The need for alone time
Some couples are facing a lot more time apart than they have ever experienced before. However, having too much time together with a partner is its own challenge. The conditions of being locked down together can feel suffocating and even if there’s no real cause for disagreement, you can start to find yourself more irritable around your partner. As such, it might be important to talk about the need for alone time for both of you and to look at hobbies that can afford a little isolation. Even if you love someone without reserve, spending every waking moment of your life around them is going to find your breaking point at some time or another, without fail. In some cases, economic struggles have led to having to live with your partner’s family, which exacerbates the tension of living in confinement!

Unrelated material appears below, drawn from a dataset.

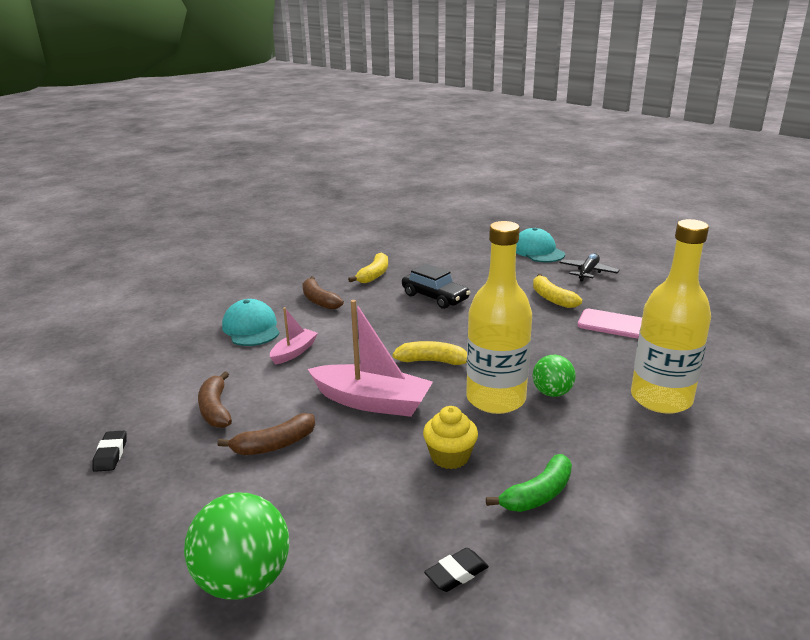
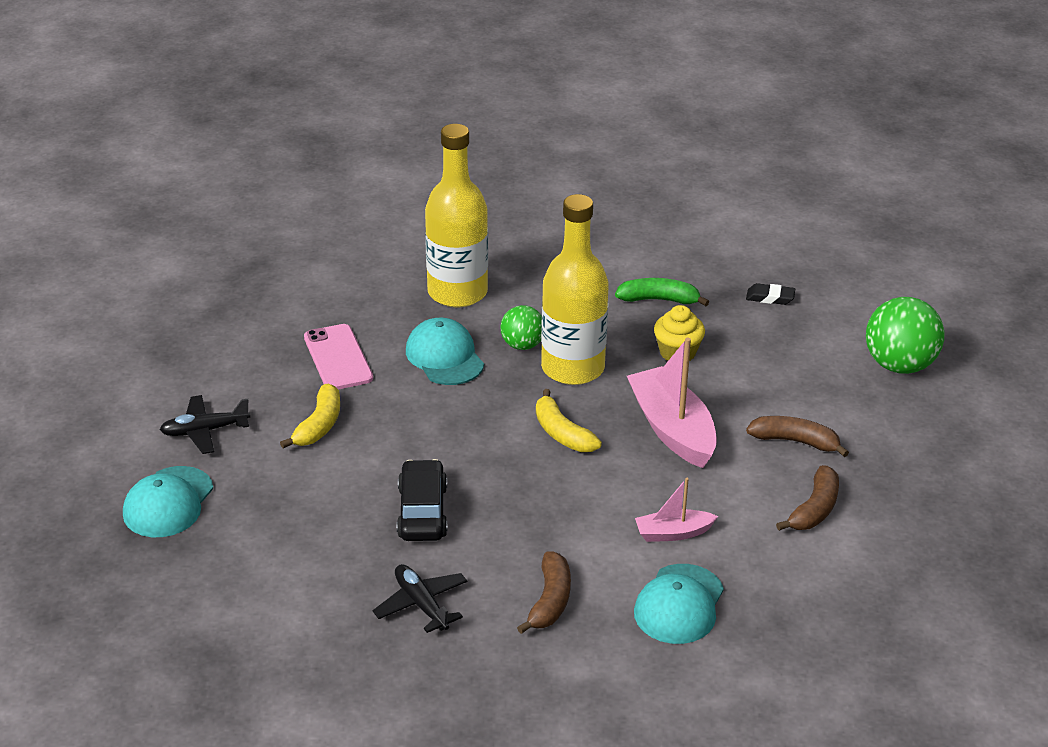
camera: 135 degrees left, 10 degrees up
(110, 454) = (939, 517): black eraser -> none
(374, 275) = (421, 604): yellow banana -> black plane
(575, 359) = (444, 357): none -> turquoise cap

Put a hold on the big arguments
Simply put, the conditions as they are will test all of us. They are going to create circumstances that might cause even small issues to balloon up into big arguments. So, you can only imagine what will happen if there’s a more serious issue in the relationship. Simply put, this is not the time to deal with it. Make an agreement that if there are any bigger arguments brewing that you can’t immediately find a compromise on, you will revisit it together after you can have some time to think and some distance. Agree to meet up at a cafe after lockdown with all those grievances. Distance may make them seem much smaller in the end, anyway.
How to handle the end
There will be, unfortunately, some relationships that won’t make it through the lockdown. Tensions may build up to a point that they’re unresolvable or you may simply discover things that change how you feel about your partner. If you’re feeling more and more like the relationship won’t survive, it might be wise to start planning ahead. Even in lockdown, you can get in touch with divorce lawyers, for instance, or start looking at different places to live if you’re sharing your home with your partner. You want to get things ready in advance so that you can make as quick an exit as possible, to avoid spending too much time locked in with someone you’re no longer in a relationship with.
The slipping standards
The lockdown is affecting not only how we live, but also how we present ourselves. A lot of us aren’t spending as much time around others, so we might also not spend as much time grooming and preening ourselves. However, not only can this affect our self-esteem in the long run it can also affect our relationship. The attraction is an important part of maintaining a relationship, no matter how long it goes. Not only do you deserve to feel gorgeous, but you also deserve to be treated as gorgeous, as well. You can nudge your partner to take a little better care of themselves if their standards have slipped, recently, as well.
Be sure to talk about it
One of the biggest mistakes you can make when facing an unprecedented challenge, as coronavirus is, is to assume how your partner might be feeling about it. Simply put, we’re all adapting to a new challenge and none of us are very comfortable about it. Having our feelings dismissed or assumed can be incredibly frustrating. As such, take the time to check in with one another. Even if you feel like the question “how are you doing” is getting old, it can be important to get your partner’s perspective rather than to simply assume you know how they are dealing with everything going on at the moment. If either of you are having trouble, discovering the other’s perspective can help, too.
The pandemic and resulting lockdown have caused many of us to re-evaluate different parts of our life, which may include our relationships. It’s not wise to expect things to go back to normal simply because it will end, but rather to look at how to go on with this new and evolved understanding of those relationships.